Carried over from v4 / v5
- Robust region detection — well-known regions (Sicily, Tuscany, Bavaria, Andalusia, Provence) tag as REGION and resolve to the right country, with their cities enriched by region.
- Realistic multi-place itineraries — long, multi-sentence trip text with comma-separated landmark lists and accented names parses correctly (each landmark its own span).
- Optional deterministic context resolver (
scripts/context_resolver.py) — for an ambiguous city, a co-occurring known landmark (gazetteer/poi_country.json) or region naming exactly one candidate country pins it. Pure dictionary lookups over the spans the tagger already found — no extra model, no network. Off unless injected; the default stays lightweight and browser-deployable. - Reproducible provenance —
data_manifest.jsonrecords the exact training sources (record counts + sha256 + git commit).
Measured quality (held-out clean gold)
- clean field-F1 ~0.90, typed span-F1 ~0.96, no regression vs v5
- region typing + city→region enrichment correct when the span is detected; native scripts resolve
- with the optional context resolver, ambiguous-city country accuracy on a held-out benchmark rises, with no change to the clean-gold field score
- Known limitation: a bare ambiguous toponym with no contextual cue ("Cordoba" alone, no landmark/region/country nearby) is resolved by a salience prior only — an intrinsic ceiling.
Use
import json
from infer_place_extractor import PlaceExtractor # scripts/
ext = PlaceExtractor("model",
region_names=set(json.load(open("gazetteer/region_names.json"))),
city_region=json.load(open("gazetteer/city_region.json")))
gaz = json.load(open("gazetteer/city_country_gazetteer.json"))["case_insensitive"]
gaz_multi = json.load(open("gazetteer/city_country_multi.json"))
for e in ext.extract("Reykjavík, then Gullfoss and Geysir, then a week in Sicily",
gaz, gazetteer_multi=gaz_multi):
print(e["type"], e["text"], "->", e["region"], e["country"])

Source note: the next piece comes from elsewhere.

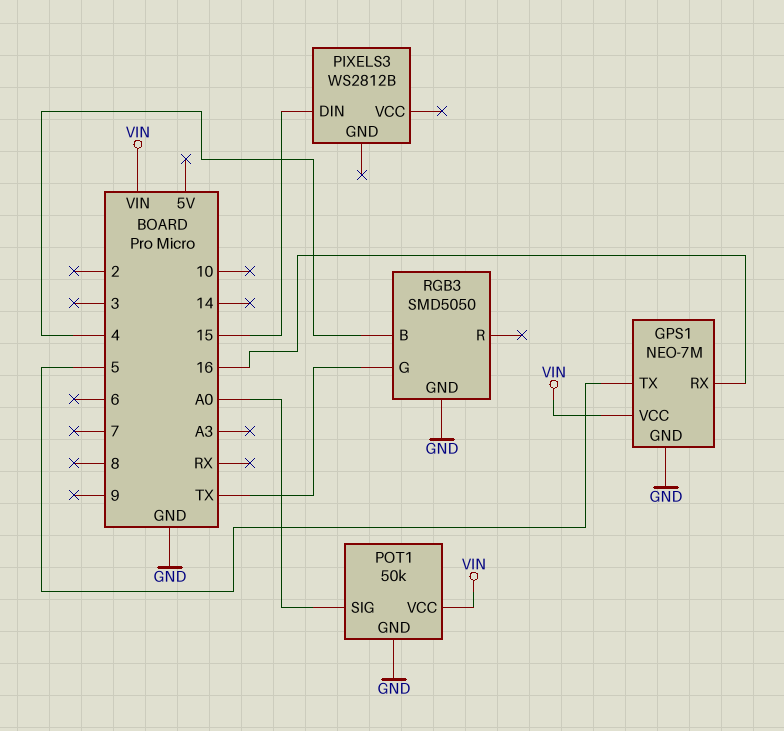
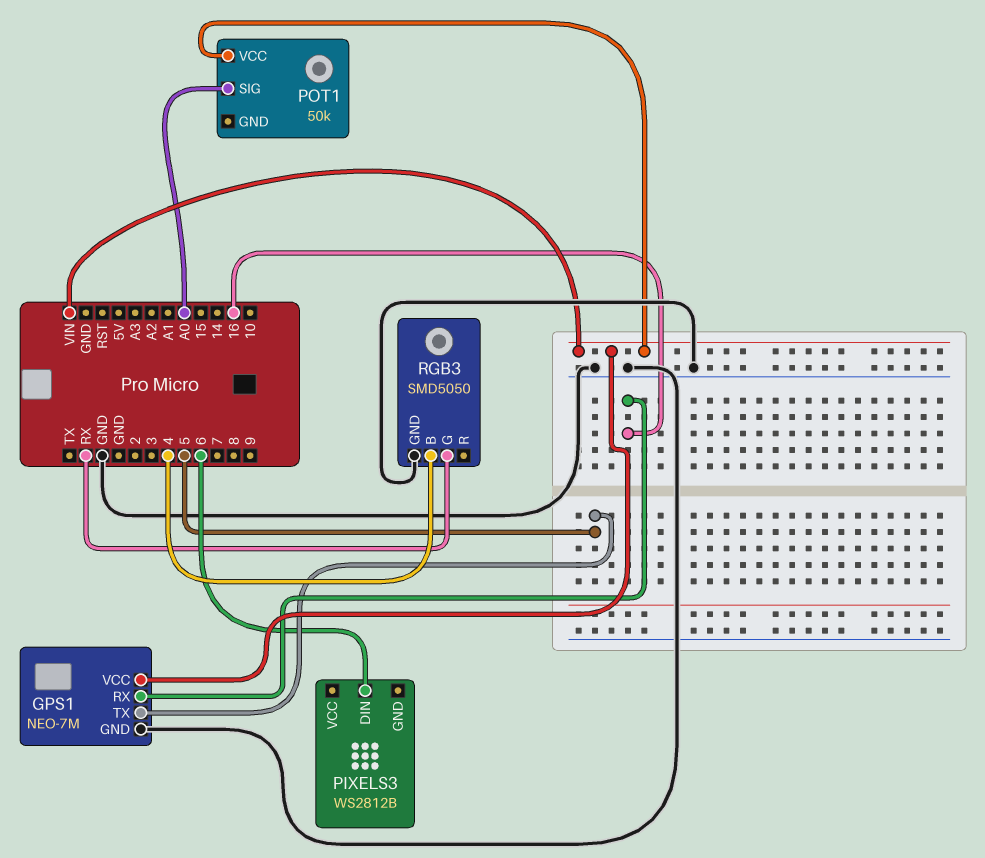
PIXELS3 pin DIN: 15 -> 6
POT1 pin GND: GND -> none
RGB3 pin G: TX -> RX

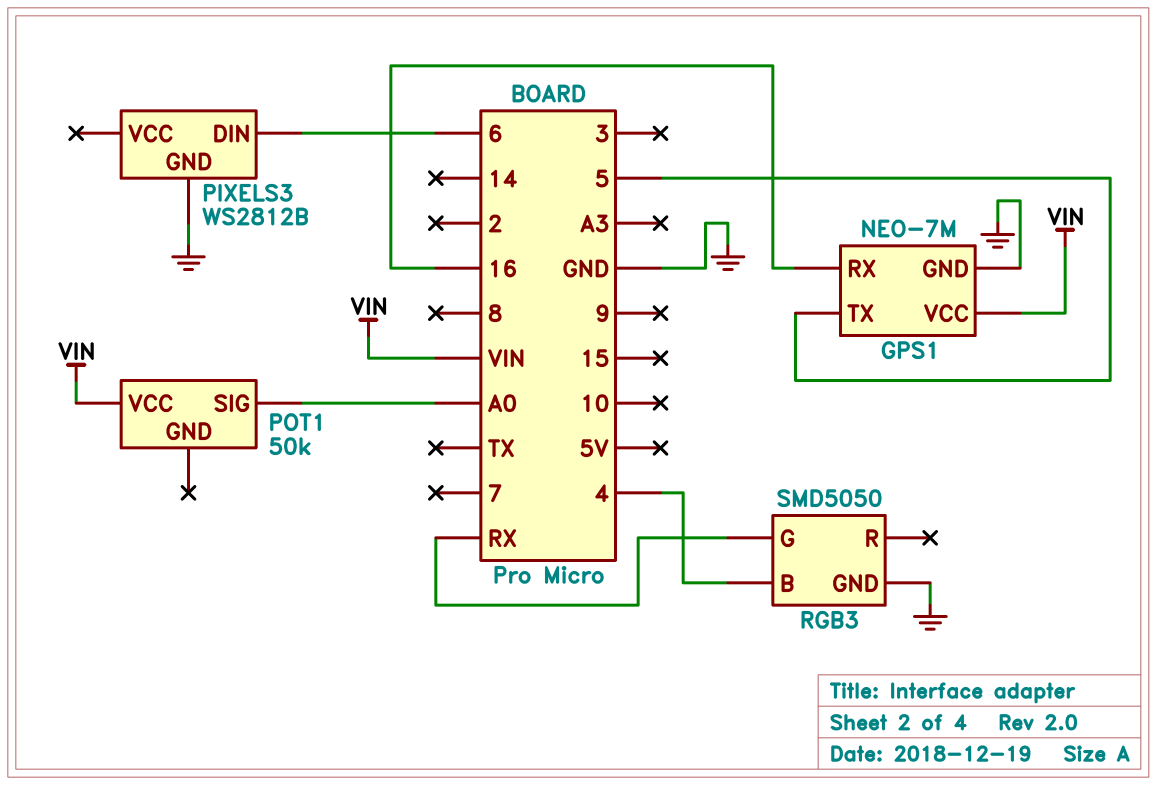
PIXELS3 pin GND: none -> GND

The model alone (token classification) also loads with the standard transformers pipeline; the
gazetteer + scripts/ add the linking, region typing, enrichment, and the optional resolver.
Files
model/—DebertaV2ForTokenClassification(7 BIO tags) + tokenizer +bio_head.pt;model/onnx/has fp32 + fp16 ONNX for transformers.js (verified equivalent to the PyTorch model).gazetteer/—city_country_gazetteer.json(name→country),city_country_multi.json(ambiguous names),region_names.json,city_region.json(city→admin-1 region),poi_country.json(landmark→country, for the context resolver).scripts/—infer_place_extractor.py,_gen_common.py,context_resolver.py.data_manifest.json— training-data provenance.
Provenance
Trained on public-data synthetic travel text generated from GeoNames (CC-BY) and Wikidata (CC0), balanced across the 13 languages with native scripts for the non-Latin ones. Released MIT.